The European Commission has begun legal action against the 26-County government over the continuing construction of the M3 motorway through the Tara Valley.

The decision will provide a boost to campaigners who are trying to force Minister for the Environment John Gormley to consider re-routing the motorway away from the partly-excavated ancient city of Tara, which dates from pre-Celtic times. Gormley, the leader of the Green Party, has relatedly claimed he is powerless to halt the construction of the road.

The legal move may not halt the construction of the road, but it will force Dublin to defend its position at Europe’s highest court.

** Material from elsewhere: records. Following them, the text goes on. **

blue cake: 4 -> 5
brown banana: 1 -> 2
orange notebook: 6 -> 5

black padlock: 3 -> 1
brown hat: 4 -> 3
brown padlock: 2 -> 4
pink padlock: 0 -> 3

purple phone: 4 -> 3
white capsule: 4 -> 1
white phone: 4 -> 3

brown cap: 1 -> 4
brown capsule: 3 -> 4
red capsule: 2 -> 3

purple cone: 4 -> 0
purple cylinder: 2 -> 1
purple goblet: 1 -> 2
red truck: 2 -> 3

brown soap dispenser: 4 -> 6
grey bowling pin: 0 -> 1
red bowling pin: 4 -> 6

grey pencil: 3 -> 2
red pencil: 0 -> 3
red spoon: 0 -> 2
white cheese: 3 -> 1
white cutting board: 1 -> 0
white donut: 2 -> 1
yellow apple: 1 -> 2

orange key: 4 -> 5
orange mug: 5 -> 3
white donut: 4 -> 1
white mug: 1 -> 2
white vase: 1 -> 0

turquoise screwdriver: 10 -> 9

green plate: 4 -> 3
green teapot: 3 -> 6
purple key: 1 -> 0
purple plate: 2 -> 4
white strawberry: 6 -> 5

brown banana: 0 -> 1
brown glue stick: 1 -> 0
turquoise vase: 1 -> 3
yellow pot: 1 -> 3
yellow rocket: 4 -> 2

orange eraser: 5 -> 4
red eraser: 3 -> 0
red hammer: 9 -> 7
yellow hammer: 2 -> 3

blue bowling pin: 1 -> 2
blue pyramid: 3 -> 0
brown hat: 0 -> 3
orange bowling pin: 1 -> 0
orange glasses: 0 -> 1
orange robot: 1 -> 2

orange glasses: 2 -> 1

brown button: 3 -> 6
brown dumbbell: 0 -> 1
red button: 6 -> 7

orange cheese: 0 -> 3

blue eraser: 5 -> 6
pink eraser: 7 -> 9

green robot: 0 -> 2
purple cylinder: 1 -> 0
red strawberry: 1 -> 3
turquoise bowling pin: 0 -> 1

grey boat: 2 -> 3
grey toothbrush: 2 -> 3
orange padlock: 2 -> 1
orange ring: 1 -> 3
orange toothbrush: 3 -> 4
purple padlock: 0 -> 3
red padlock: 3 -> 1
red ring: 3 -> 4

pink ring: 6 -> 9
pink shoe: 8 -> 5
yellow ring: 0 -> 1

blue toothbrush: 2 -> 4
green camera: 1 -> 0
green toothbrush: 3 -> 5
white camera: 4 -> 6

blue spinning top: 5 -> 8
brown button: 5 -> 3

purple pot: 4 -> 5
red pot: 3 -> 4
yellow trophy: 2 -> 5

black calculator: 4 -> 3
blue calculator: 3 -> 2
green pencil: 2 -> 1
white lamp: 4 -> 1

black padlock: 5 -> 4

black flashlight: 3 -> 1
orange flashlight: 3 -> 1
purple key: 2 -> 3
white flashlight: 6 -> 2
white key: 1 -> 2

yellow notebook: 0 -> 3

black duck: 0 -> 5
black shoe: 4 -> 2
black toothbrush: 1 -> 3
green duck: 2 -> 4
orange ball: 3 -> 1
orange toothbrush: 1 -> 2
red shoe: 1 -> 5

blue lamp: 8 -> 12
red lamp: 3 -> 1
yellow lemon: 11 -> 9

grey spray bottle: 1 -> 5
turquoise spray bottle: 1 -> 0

European Commissioners have accepted the argument that the National Monuments Act in the 26 Counties does not offer enough protection for important archaeological sites.

An explanatory note read: “The commission considers Ireland’s approach to decisions involving the destruction or removal of historic structures and archaeological monuments to be in contravention” of a directive requiring Environmental Impact Assessments.

The decision not to order a second Environmental Impact Assessment when a significant archaeological site was discovered at Lismullen, close to Tara, is in contravention of EU directives.

“Because the prehistoric site was only identified in 2007, its significance could not be taken into account in a 2003 assessment of the motorway project,” the note added.

The draft commission decision does not seek a court injunction that would force the Government to stop work on the motorway.


Meanwhile, a significant new archaeological site has been found in the path of the M3 motorway at the Hill of Tara. Believed to be a fortified complex, the ring enclosure is being examined prior to what is exepcted to be its imminent destruction.

Campaigners were only alerted to the presence of the previously unknown site on Tuesday night by a local source.

Minister Gormley has been urged to place a preservation order on the site, as he did with Rath Lugh, another national monument threatened by the motorway. According to section 14 of the National Monuments Act, all work must cease immediately when a monument is discovered during the course of roadworks.

Located between the defensive fort of Rathmiles and the burial ground at Soldier Hill, the newly discovered site is further proof that the Hill of Tara constitutes a vast archaeological complex.

Activists plan to occupy the site today, after it emerged that the demolition of the site is imminent.

“This fort is certainly worthy of National Monument status, as it lies at the heart of the Tara complex,” said one activist at the site.

“Is the Government reluctant to recognise the importance of new sites for fear of facing further scrutiny from the European Commission?”

‘TaraWatch’ spokesman Vincent Salafia said:

“It is highly disturbing that the presence of yet another significant archaeological site has been concealed from the public.

“It would appear that Minister Gormley is still failing to be open and transparent on this issue, as he claimed he would be on taking office.”